Les 18.000 spectateurs du Roudourou ronronneront donc des « Le Graët, Le Graët » pendant qu’ils s’endormiront devant les passes en profondeur de Jérémy Toulalan.

Le Graët-Domenech, axe gauche du football français

Le football et la politique font bon ménage – demandez aux Nord-coréens. Entre les deux,  il n’ y a qu’un pas, que Noël Le Graët a sauté de 1995 à 2008, comme maire de Guingamp. Avec l’étiquette socialiste s’il vous plait.

Deux mandats et puis s’en va, comme promis, avec entre-temps un retour à la tête du club en 2002.

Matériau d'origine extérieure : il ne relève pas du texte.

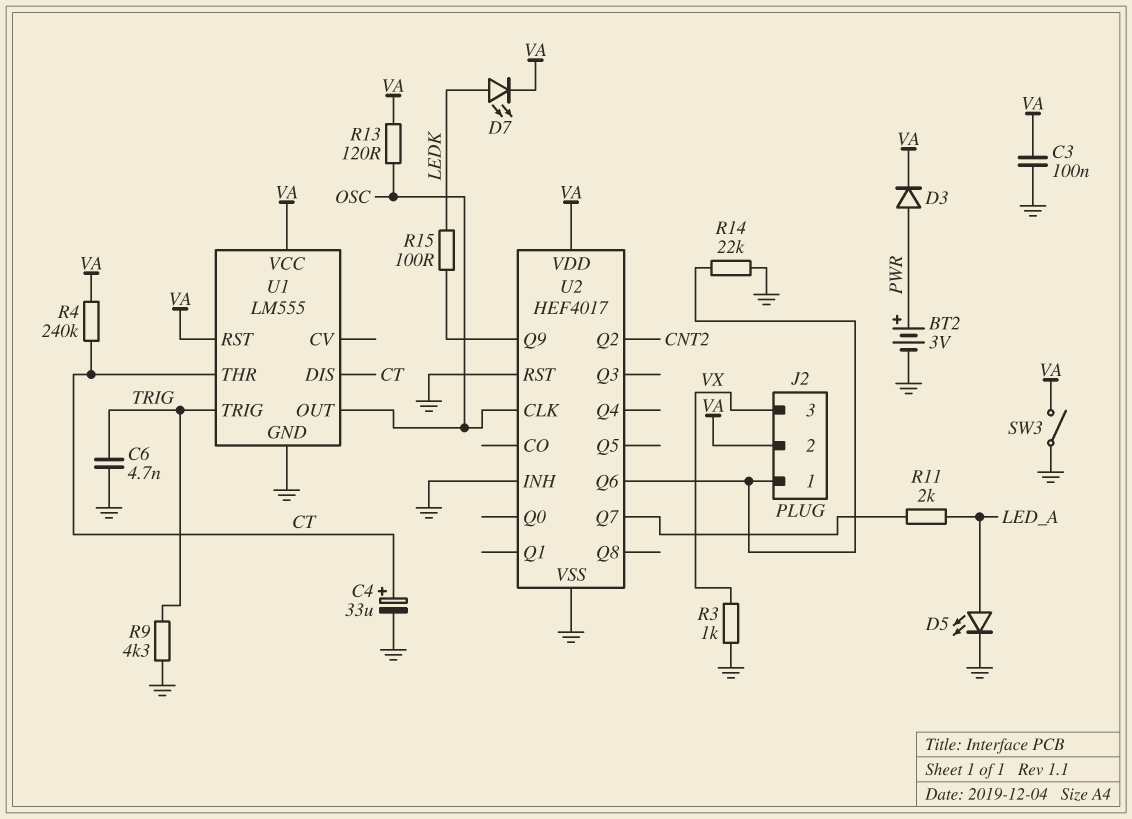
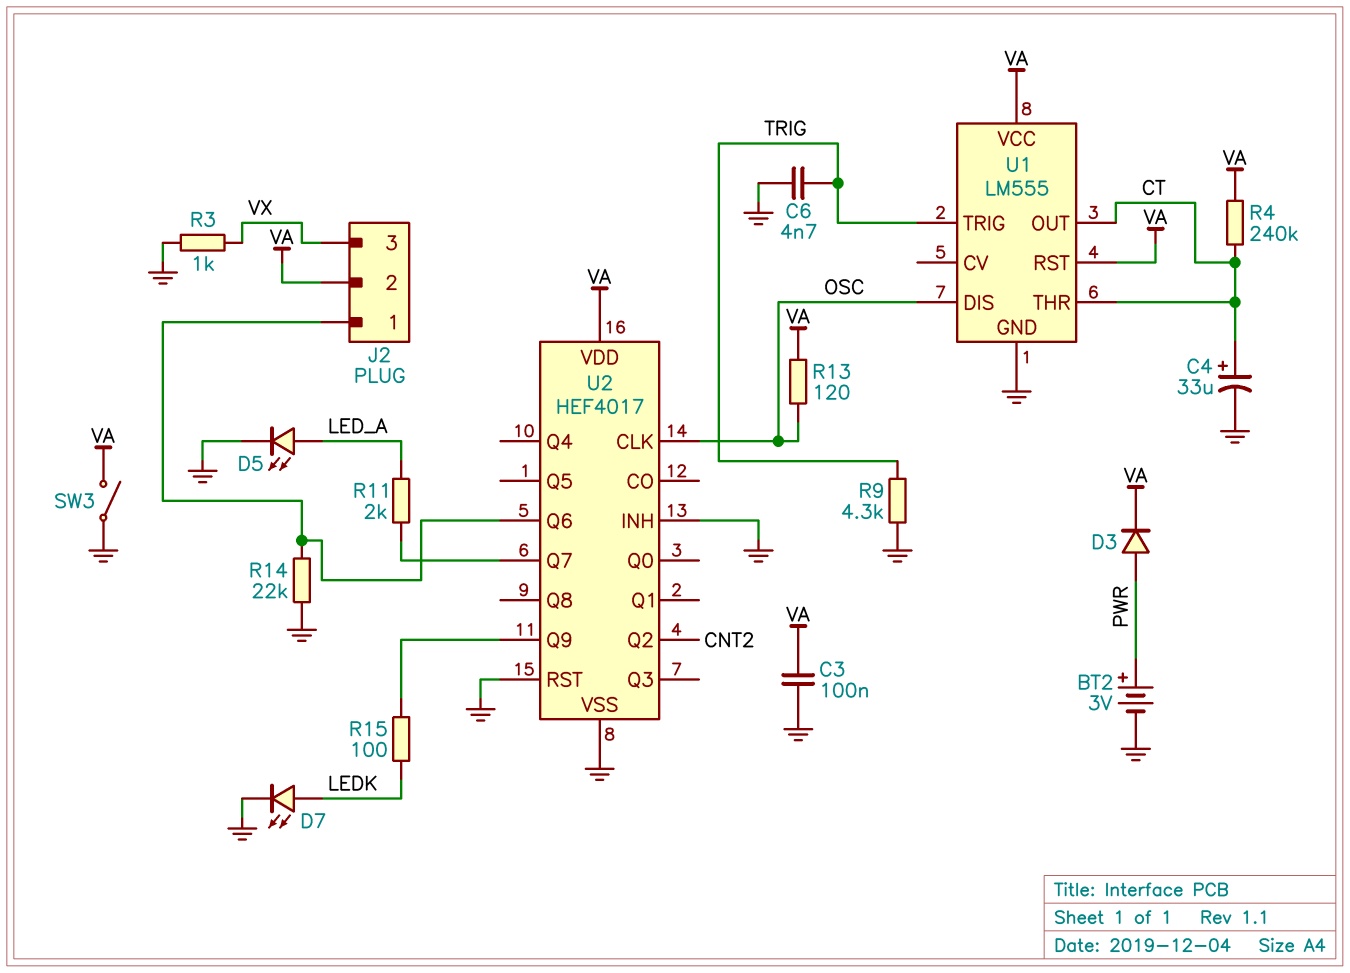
D7: LED (A LEDK, K VA) -> LED (A LEDK, K GND)
U1 pin DIS: CT -> OSC
U1 pin OUT: OSC -> CT

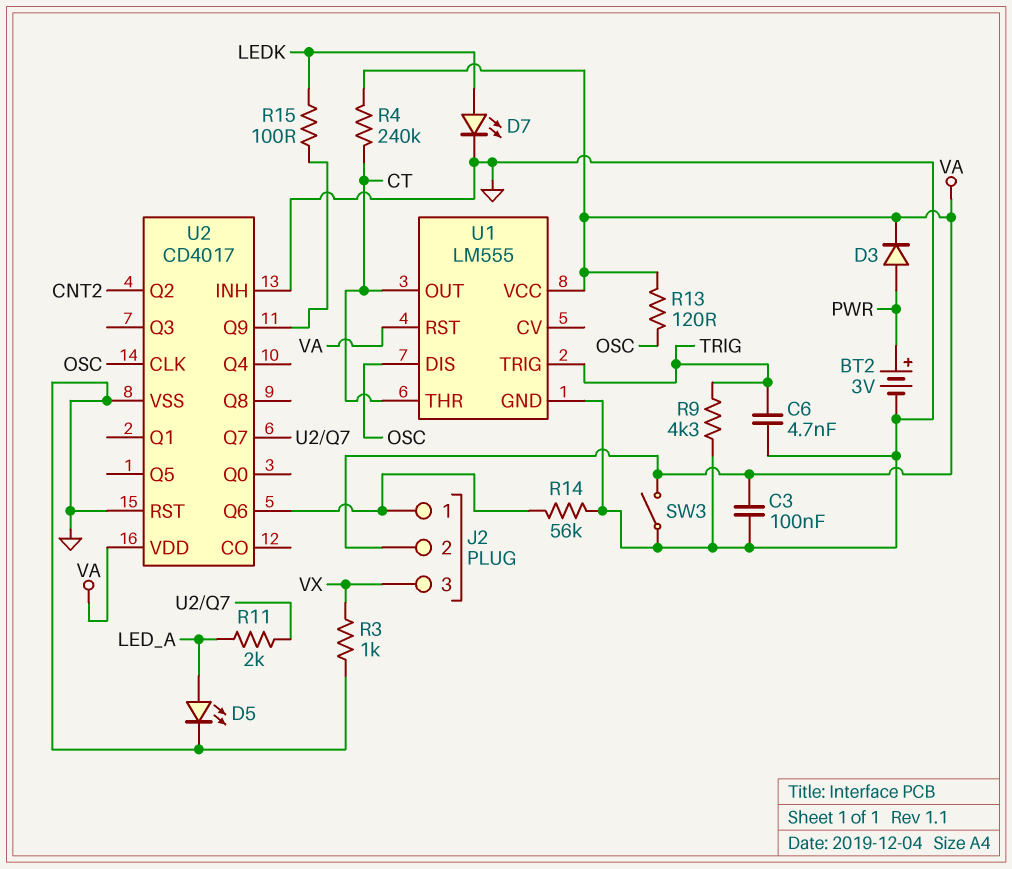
C4: 33uF (plus CT, minus GND) -> none
R14: 22k (GND, J2/1) -> 56k (GND, J2/1)
U2: HEF4017 -> CD4017

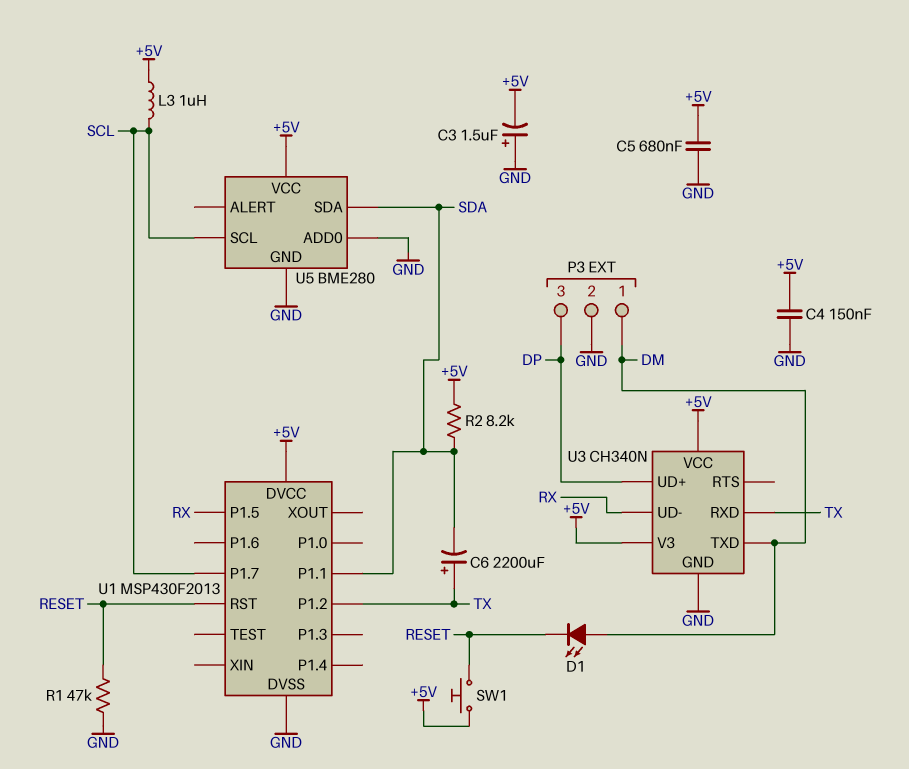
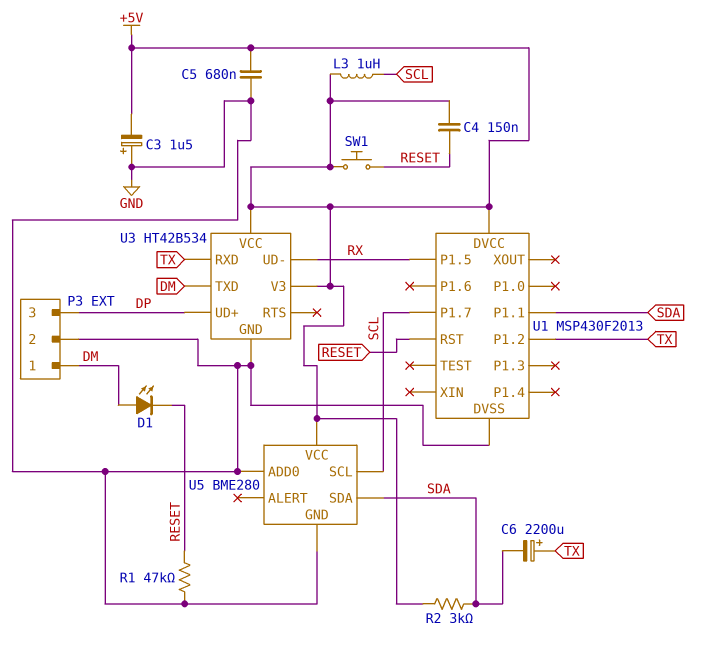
C4: 150nF (+5V, GND) -> 150nF (+5V, RESET)
R2: 8.2k (+5V, SDA) -> 3k (+5V, SDA)
U3: CH340N -> HT42B534

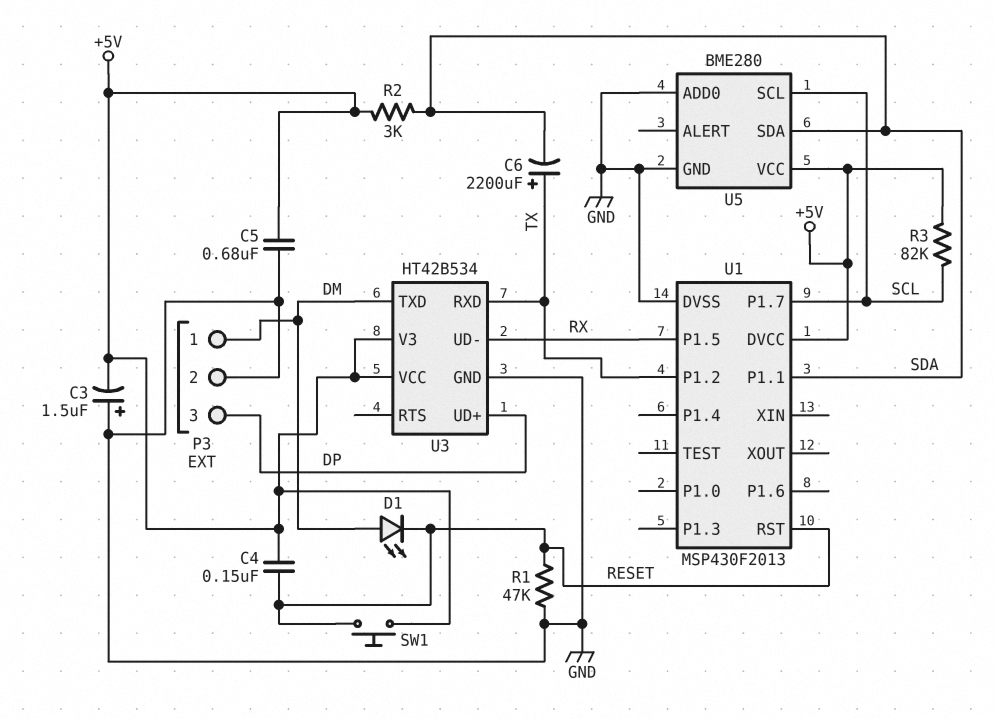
L3: 1uH (+5V, SCL) -> none
R3: none -> 82k (+5V, SCL)

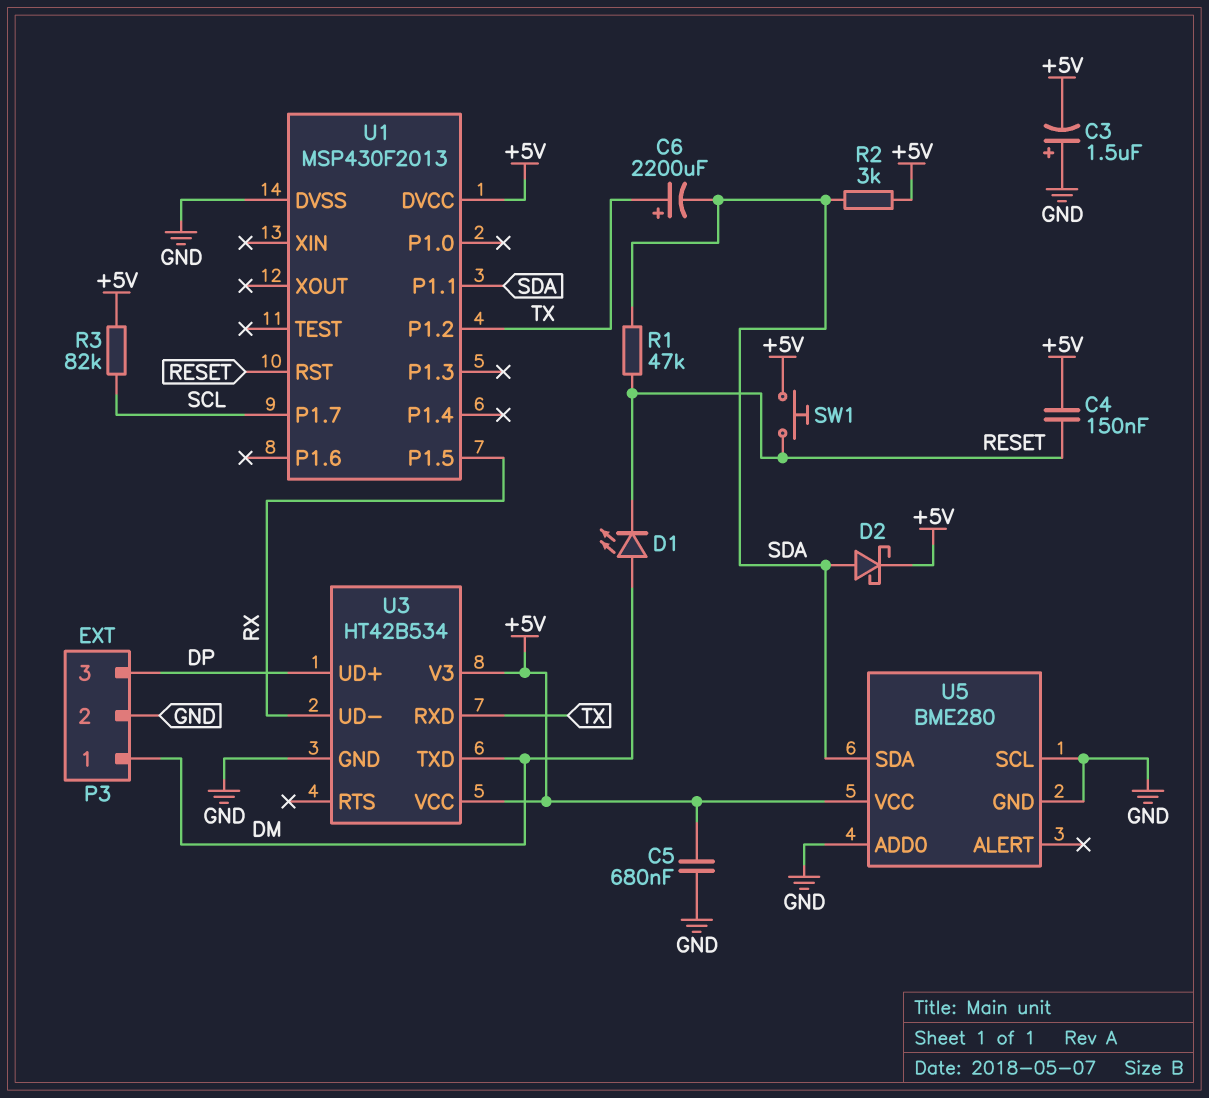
D2: none -> schottky (A SDA, K +5V)
R1: 47k (GND, RESET) -> 47k (RESET, SDA)
U5 pin SCL: SCL -> GND

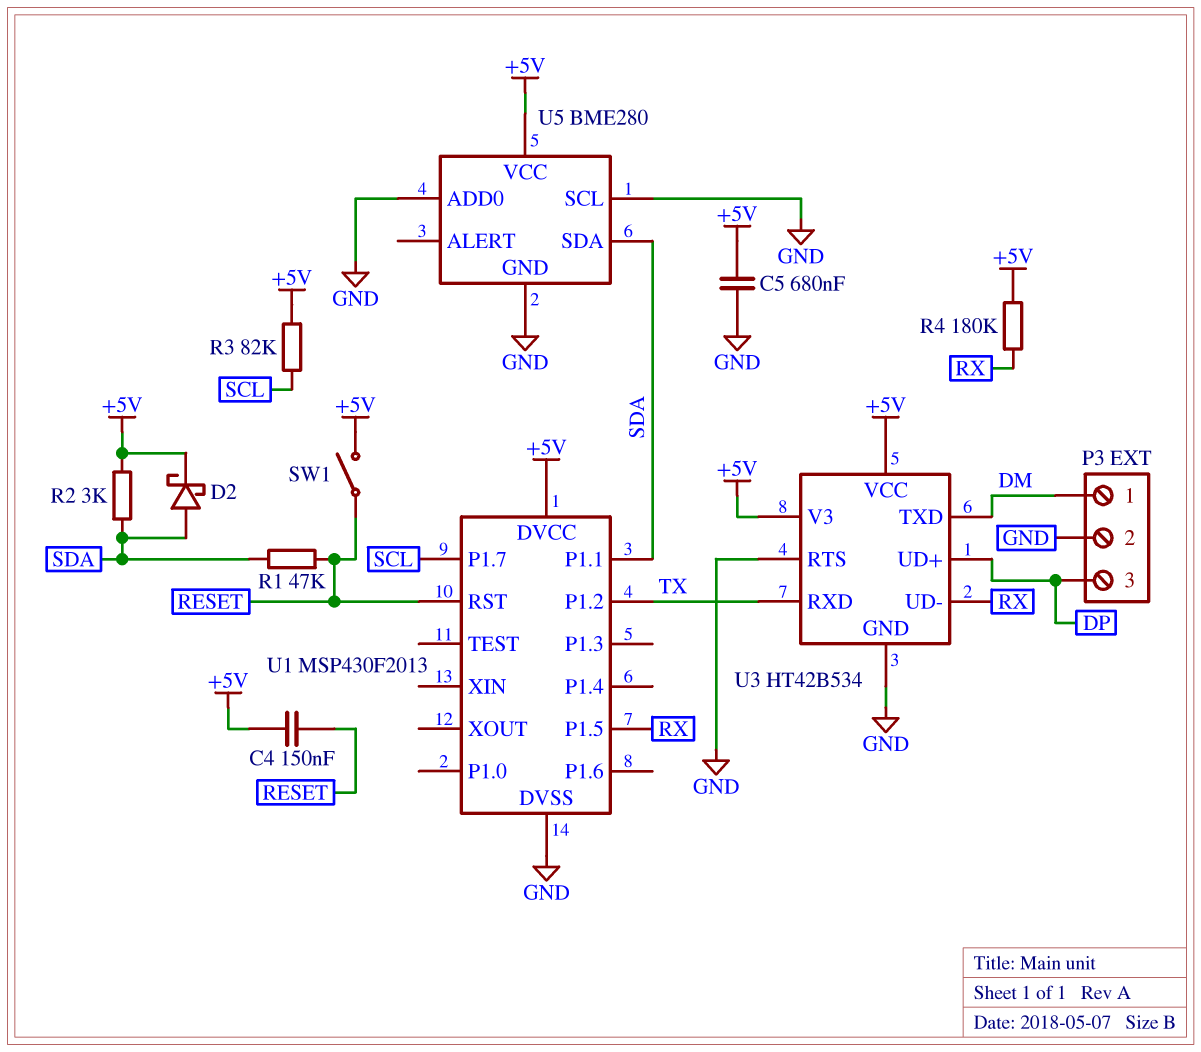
C3: 1.5uF (plus GND, minus +5V) -> none
C6: 2200uF (plus TX, minus SDA) -> none
D1: LED (A DM, K RESET) -> none
R4: none -> 180k (+5V, RX)
SW1: button (+5V, RESET) -> switch (+5V, RESET)
U3 pin RTS: none -> GND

« Il avait atteint ses objectifs je crois, confie Annie Le Houerou, qui lui a succédé à la Mairie. Il ne voulait pas s’éparpiller, il avait eu des soucis de santé. Il a passé la main pour se focaliser sur ses entreprises et sa passion, le foot »

Une passion qui en fait une éminence grise de la sélection depuis 15 ans. En 2008, il fut l’un des plus ardents défenseurs de la reconduction de Raymond Domenech, qu’il défend contre vents, marées et matchs nuls 0-0.

« C’est mon ami. Il n’y a aucun problème. Je trouve qu’il est bon et il est à son bon poste. J’espère qu’il va se qualifier. »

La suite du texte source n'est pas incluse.